In the past few decades, grandparents seeking visitation in Florida have had limited rights and little success in the court system. This was due to courts’ concerns and reluctance to interfere with a parent’s constitutional right to parent his or her child without intrusion by the government.
House Bill 149 | 2015 Florida Statutes Chapter 752
On June 11, 2015, Governor Scott signed into law House Bill 149, which expands grandparents visitation rights. Florida courts will require a high standard be met before awarding a grandparent visitation. However, the opportunities for grandparents to petition a court will be much greater.
Under the new law, which became effective July 1, 2015, grandparents may petition the Court for visitation under several circumstances.
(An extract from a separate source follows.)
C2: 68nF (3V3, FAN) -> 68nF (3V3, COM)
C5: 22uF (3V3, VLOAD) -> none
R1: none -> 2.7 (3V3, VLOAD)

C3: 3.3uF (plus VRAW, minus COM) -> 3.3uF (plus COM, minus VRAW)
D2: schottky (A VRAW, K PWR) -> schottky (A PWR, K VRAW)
This includes if both the child’s parents are deceased, missing, or in a persistent vegetative state, or if one of the parents is deceased, missing, or in a persistent vegetative state and the other parent has been convicted of a felony or violent crime that may evidence behavior that would pose a harm to the child.
The Court will refer a case to mediation if there is prima facie evidence of a parent’s unfitness or harm to the child included in the grandparent’s petition. If an agreement cannot be reached at mediation, a hearing will be held to determine if an award of visitation is proper.
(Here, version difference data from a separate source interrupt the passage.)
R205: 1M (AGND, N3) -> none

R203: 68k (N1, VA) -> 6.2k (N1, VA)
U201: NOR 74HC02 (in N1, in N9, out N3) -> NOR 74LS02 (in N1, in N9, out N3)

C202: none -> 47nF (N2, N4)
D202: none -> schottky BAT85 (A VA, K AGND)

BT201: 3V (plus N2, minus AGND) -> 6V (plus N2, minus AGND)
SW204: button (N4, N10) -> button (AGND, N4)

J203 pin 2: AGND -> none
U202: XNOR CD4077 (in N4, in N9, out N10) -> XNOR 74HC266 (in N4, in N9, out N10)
As with other types of family law cases, the Court must determine if awarding a grandparent visitation is in the best interest of the child. The best interest of the child is decided by evaluating how the totality of the circumstances surrounding the case affect the mental and email well-being of the child. In addition to determining the best interest of the child, the Court must also determine if the parent is unfit or poses a significant risk of harm to the child and whether the visitation will harm the parent-child relationship.